Li of the Iron Crutch fell silent. Again, Riprap prompted him.
“And on the farther side, closer to the Center?”
“There is a wall of water, water falling straight down from a sky that holds not a single cloud. The hsien to whom I spoke could not penetrate this wall. She tried, but in two steps she was nearly drowned.
“She was rescued by a dragon who had crossed the watery zone. The dragon said that the wall of water was as high as the sky and easily as wide as the stone forest. As the dragon swam through the water wall, although breathing underwater offered no challenge to one of his kind, the force of the falling water beat upon his frame ceaselessly, pummeling him to the marrow in his bones.”
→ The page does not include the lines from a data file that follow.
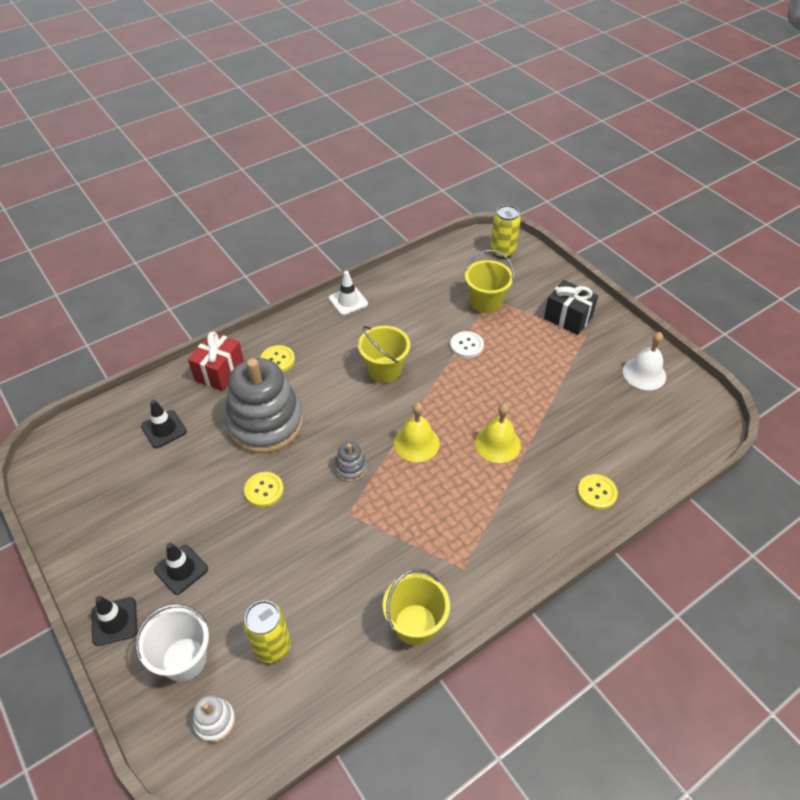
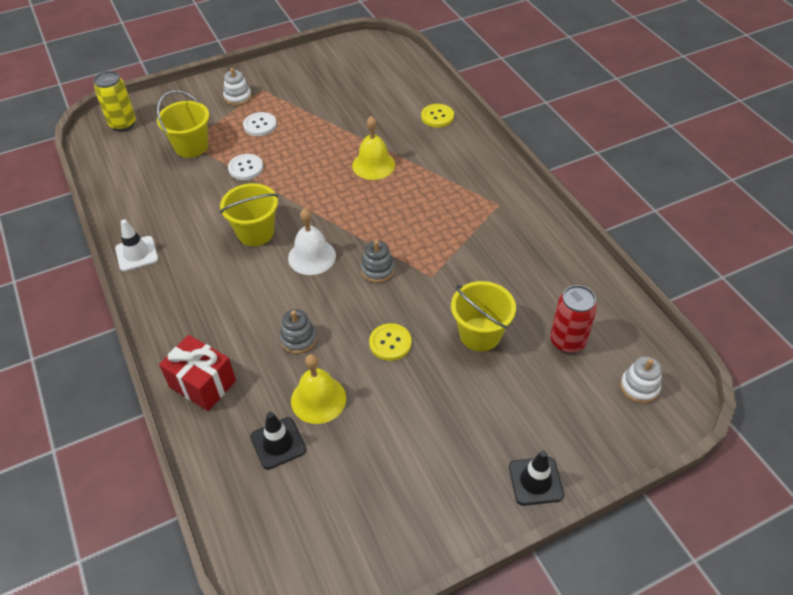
camera: 80 degrees left, 0 degrees up
(181, 569) = (478, 419): black traffic cone -> none
(184, 659) = (579, 413): white bucket -> none
(265, 423) = (298, 339): grey stacking toy -> grey stacking toy, size x0.42
(272, 646) = (567, 341): yellow can -> red can
(277, 360) = (205, 324): yellow button -> none
(415, 624) = (549, 240): yellow bucket -> yellow bucket (480, 334)
(416, 443) = (358, 218): yellow bell -> yellow bell (318, 399)
(531, 343) = (260, 125): none -> white button
(568, 318) = (238, 97): black gift -> white stacking toy
(644, 373) = (321, 67): white bell -> white bell (312, 256)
Again Li paused. This time Loyal Wind himself prompted, “Honored Li, on the other side of the wall of water, what did the dragon find?”
“The dragon found a sea of fire, not molten lava but living flame, rising and falling as would waves of water. This sea was interrupted by little islands, coals of fire, each as large as a house.
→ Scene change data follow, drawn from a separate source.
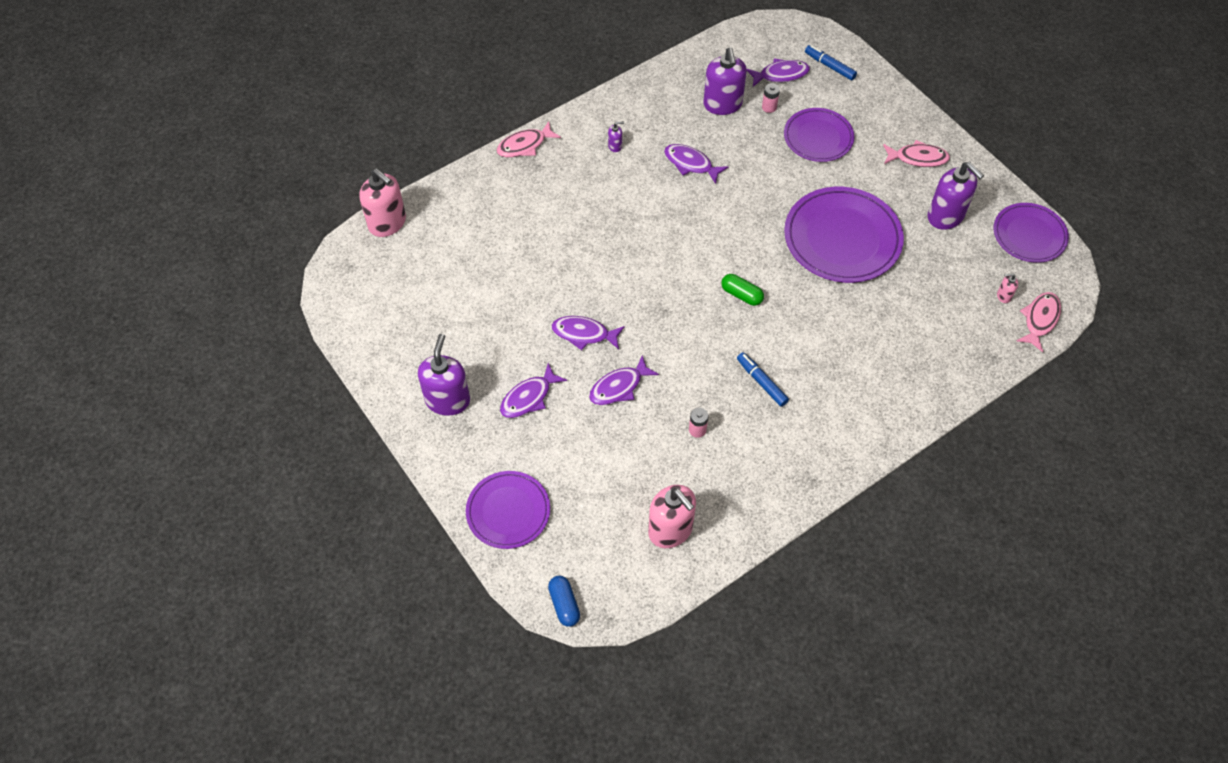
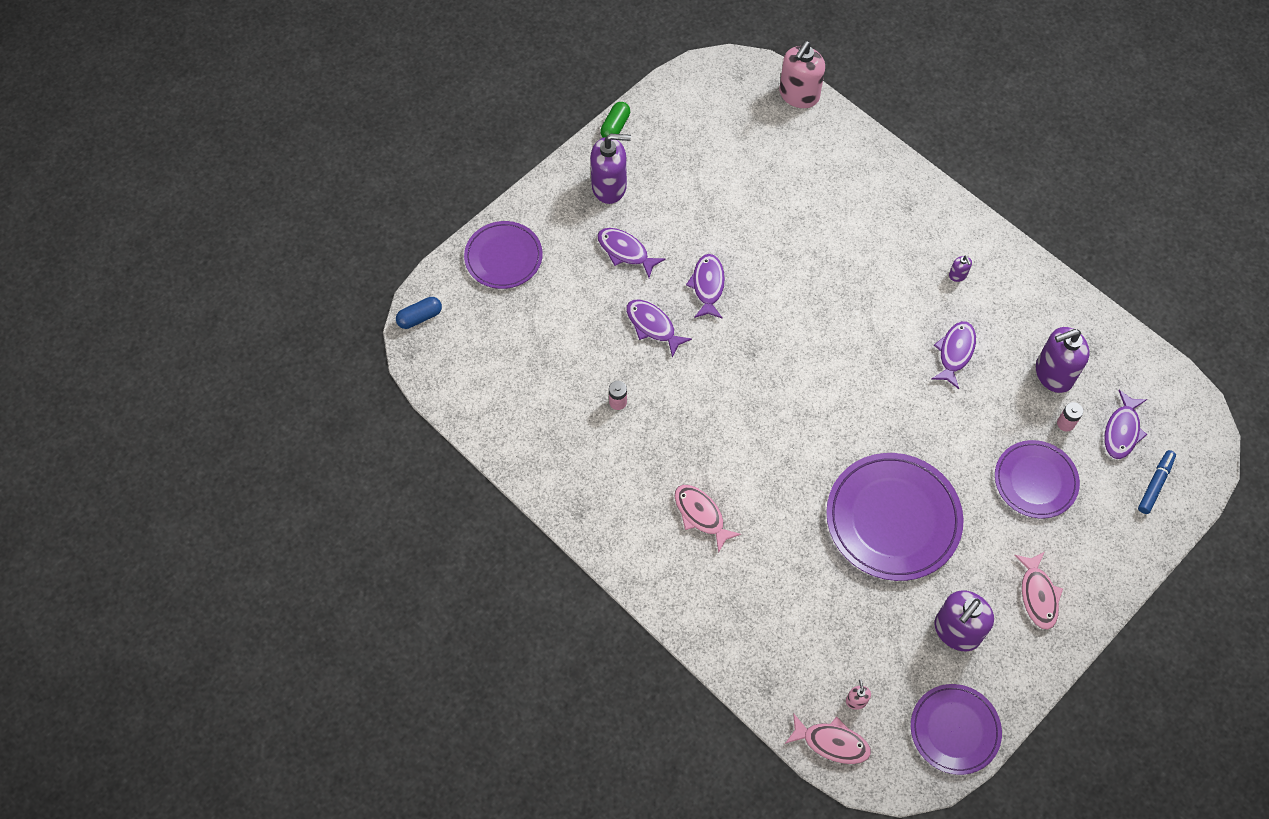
camera: 80 degrees right, 5 degrees up
(524, 145) = (932, 191): pink fish -> pink fish (701, 515)
(670, 530) = (506, 393): pink soap dispenser -> none
(741, 295) = (790, 424): green capsule -> green capsule (615, 126)
(761, 382) = (685, 455): blue marker -> none
(781, 75) = (1122, 431): purple fish -> purple fish turned 45 degrees clockwise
“Heat billowed up from the coals, making the very air melt and rasp against the throat whenever one drew breath. The dragon went no farther, nor did the dragon find anyone who had dared cross that fiery sea. When the dragon had recovered a little of his strength—and he found this very difficult since these regions seemed singularly devoid of ch’i—the dragon retreated.”
“And found the hsien,” Flying Claw said, “and rescued her.”
“Yes,” Li said. “She was a little mountain spirit, very delicate, like a wisp of milkweed.”
“No humans lived in these places?” Flying Claw asked.
“Not that either the mountain spirit or the dragon saw,” Li of the Iron Crutch replied.
Flying Claw spoke as if thinking aloud. “And no people here, and this strange barrier between us and the Center—where the humans might be.”
“Are you thinking,” Riprap said, “what I think you’re thinking?”
“That we should try to cross the stone forest, then swim through the wall of water, go over the fire and learn what is beyond?” Flying Claw said. “I am. We have known from the start that it is likely we must reach the Center, for at the Center is the Jade Kingdom Under Heaven.”
“Yeah,” Riprap admitted. “That’s what I figured you were saying. Well, we’re not equipped for such a trip. We’re going to need to hit headquarters first.”
Li of the Iron Crutch smiled sagely at them. Despite the fact that, by Loyal Wind’s estimation, the immortal had now drunk at least enough wine to fill two bottles—if not three—of the size Des held, he seemed unimpaired beyond a certain rosy glow.
The immortal rose from the blanket, leaning against his iron crutch, and smiling benignly at them all.
“If you find our island,” he said, “could you return it? We rather miss it, you know. It has been our home for quite a long time.”
“By all means,” Flying Claw said solemnly. “Regaining our homes is what this is all about, isn’t it?”
Is it?
Loyal Wind thought as he readied himself to return to his horse form.
A bit of doggerel he’d heard Riprap recite one day came back to him, slightly altered.
Ours not to reason why. Ours just to do . . . then die.